ドイツのボン大学において、最近、次のような実験が行われました[文献4]。
1)学生に、350ユーロ(約4万5000円)の寄付を募り、325名の学生が対象となりました。
2)次に学生にいずれかのクジを選んでもらいました。
利他的なクジ:60%の確率で1人の命が助かったと聞かされる or 40%の確率で100ユーロキャッシュバックされる
利己的なクジ:40%の確率で1人の命が助かったと聞かされる or 60%の確率で100ユーロキャッシュバックされる
3)「クジの結果を聞いた直後(短期)」と「1カ月後(長期)」に各学生の幸福度が測定されました。
すると次のような結果が得られました。
【結果】
1)利他的なクジを選んだ学生においてのみ、「1人の命を救った」と聞かされた直後に幸福度が上がった。
2)利己的なクジを選んだ学生は「1人の命を救った」と聞かされても幸福度が上がらなかった。
3)1ヶ月後、「1人の命を救った」と聞かされた被験者の幸福度は、いずれも、「100ユーロのキャッシュバック」を得た被験者と比較して低かった。
以上より、身銭を削って人助けをすることは、短期的には幸せを感じるかもしれませんが、逆に、長期的には不幸を感じる可能性があります。
著者らは、この結果の考察として、ポジティブな感情は早く忘れやすく、ネガティブな感情は長期に残りやすい性質をもっているためと言及しています。
一方、本記事の前半でも紹介したように、「寄付やボランティア」と「幸福度」に正の相関があるという報告はあります[文献1、2、3]。
こういった研究は、寄付やボランティアの「短期の側面」に着目しているための結果と考えられます。
寄付やボランティアが「長期的に見るとあなたを不幸にする」側面もあることを心に停めておいて損はないかと思います。

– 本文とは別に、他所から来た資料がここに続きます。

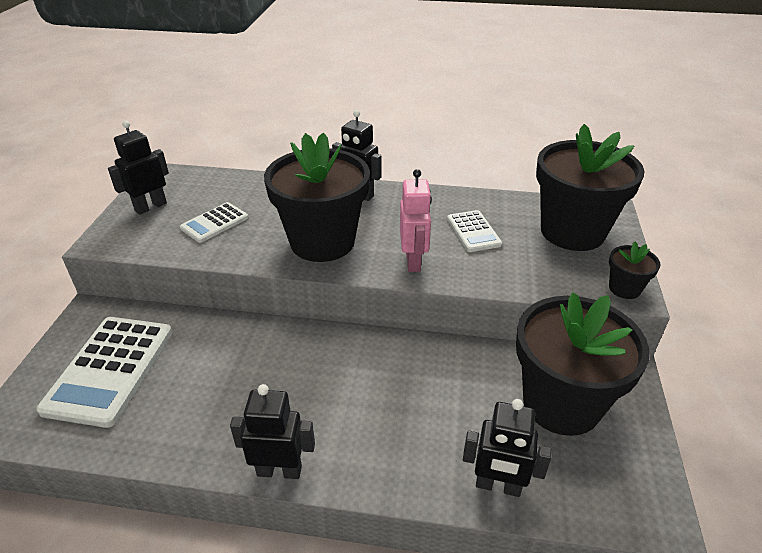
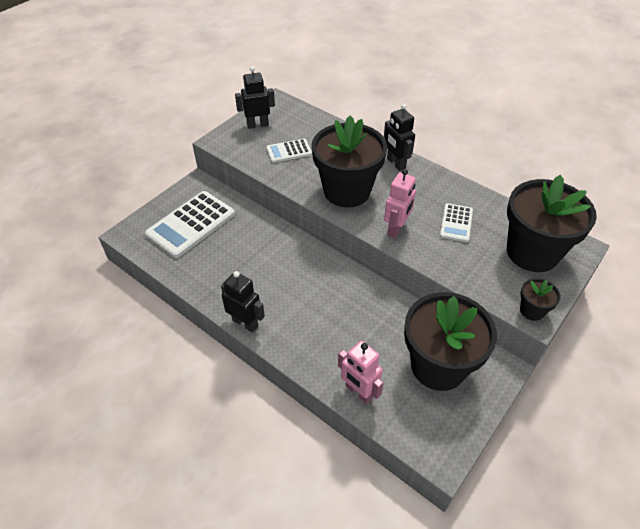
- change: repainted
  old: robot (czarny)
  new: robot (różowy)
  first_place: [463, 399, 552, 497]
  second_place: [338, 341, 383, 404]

なお、個人的には寄付やボランティア自体を否定しているわけではありません。今回の実験は学生を対象に約45000円が対象額です。学生にとっての45000円というと結構な大金ですよね。
これをあなたにも当てはめて、もし、寄付やボランティアをする際は、自分の身を削りすぎない程度の額や時間を使うのが良いのではなでいしょうか。余裕がない状態で、必要以上に寄付やボランティアをすると、長期的に不幸になる可能性はかなり高いと言えます。
まずは、あなたが幸せになって、そしてお金に余裕があるときに、やっと「寄付をする」。
または、単純にお金を与えるという考えかたではなく、「あなたの知識や経験を無償で提供する」といった身を削らない形で寄付やボランティアをする。
それらがまさしくWin-Winの関係なのではないでしょうか。